The outlet says that leases made up just 17 percent of the car market in July of 2022. That’s a big drop compared to the 31 percent share leases had in January of 2022, according to TransUnion. Apparently, of the 3.8 million people who had a lease end between July 2021 and June 2022, only about a quarter of them decided to lease a car again. That works out to be a 40 percent drop from January 2020. During that same July to June period, 26 percent of lease holders decided to end their leases at least six months before the expected lease-end date. That’s a 63 percent increase since 2019.
Business Insider’s reporting points to a number of reasons people just aren’t leasing vehicles in the same numbers they used to. One of them, as you may have expected, is money. Leasing a new vehicle just keeps getting more expensive. The average monthly lease payment hit $661 in December 2022. That’s a 33 percent increase from March 2020, Cox Automotive says.

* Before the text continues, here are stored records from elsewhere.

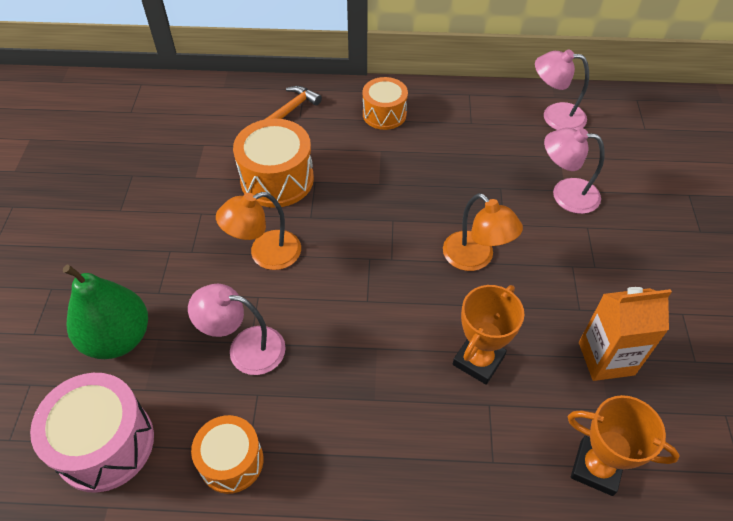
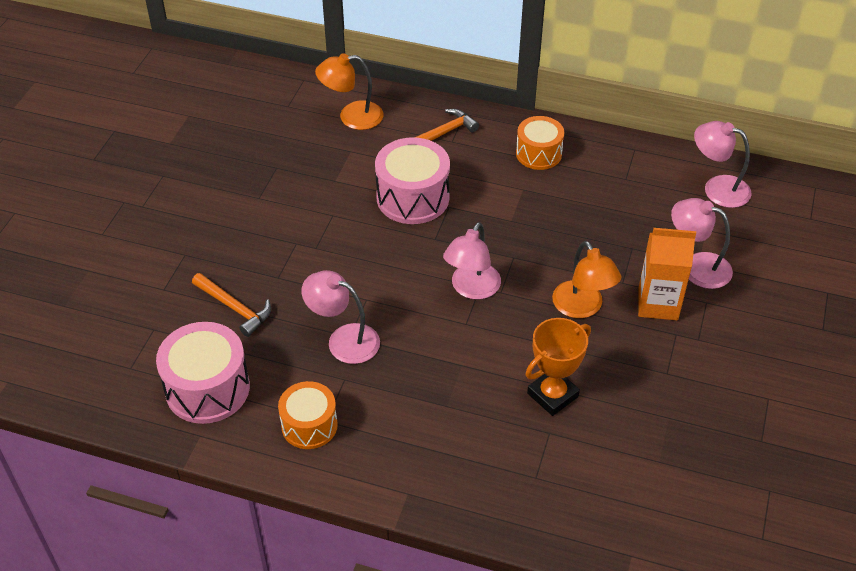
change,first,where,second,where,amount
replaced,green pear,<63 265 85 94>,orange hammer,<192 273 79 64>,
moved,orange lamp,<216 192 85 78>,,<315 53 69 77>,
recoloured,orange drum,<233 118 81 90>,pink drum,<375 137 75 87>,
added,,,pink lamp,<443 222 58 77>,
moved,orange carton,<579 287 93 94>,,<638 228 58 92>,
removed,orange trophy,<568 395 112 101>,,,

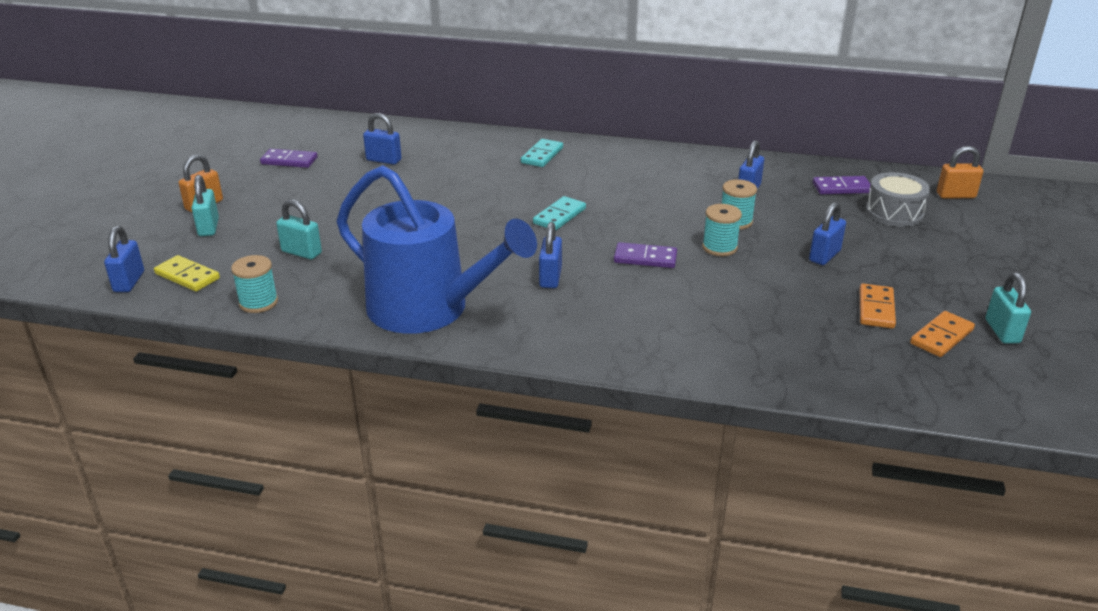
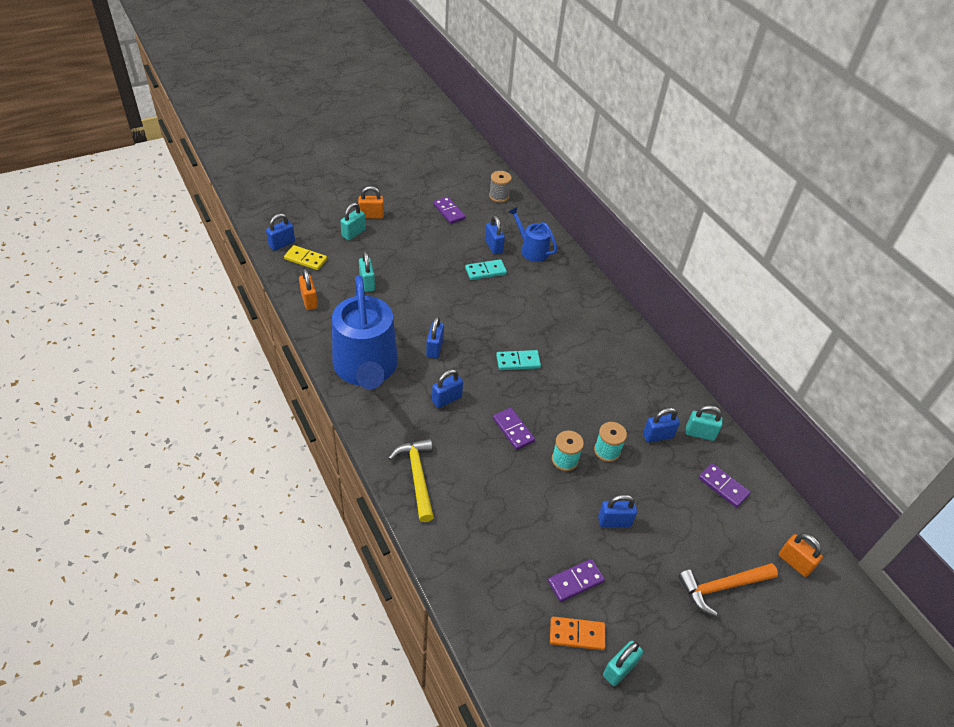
change,first,where,second,where,amount
turned,yellow domino,<154 255 66 37>,,<284 245 43 25>,60 degrees counterclockwise
replaced,turquoise spool,<231 255 47 58>,orange padlock,<299 269 19 41>,
added,,,yellow hammer,<388 438 46 84>,
added,,,blue padlock,<426 316 18 43>,
moved,turquoise domino,<521 139 42 28>,,<465 259 42 21>,
added,,,grey spool,<489 171 23 32>,
added,,,blue watering can,<509 207 48 55>,
recoloured,orange domino,<860 284 36 45>,purple domino,<548 559 57 43>,
added,,,orange hammer,<678 563 100 53>,
added,,,turquoise padlock,<686 405 37 36>,
removed,grey drum,<865 172 65 55>,,,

Industry constraints are also partly to blame for the decrease. Inventory issues and dealer hassles mean shoppers don’t want to have to deal with getting back into the car market every two to three years. It just isn’t worth the hassle to many drivers. BI says that, in general, folks tend to hold onto their cars longer. The outlet says that S&P Global Mobility found the average age of a vehicle on the road in the U.S. was 12.2 years old in 2022.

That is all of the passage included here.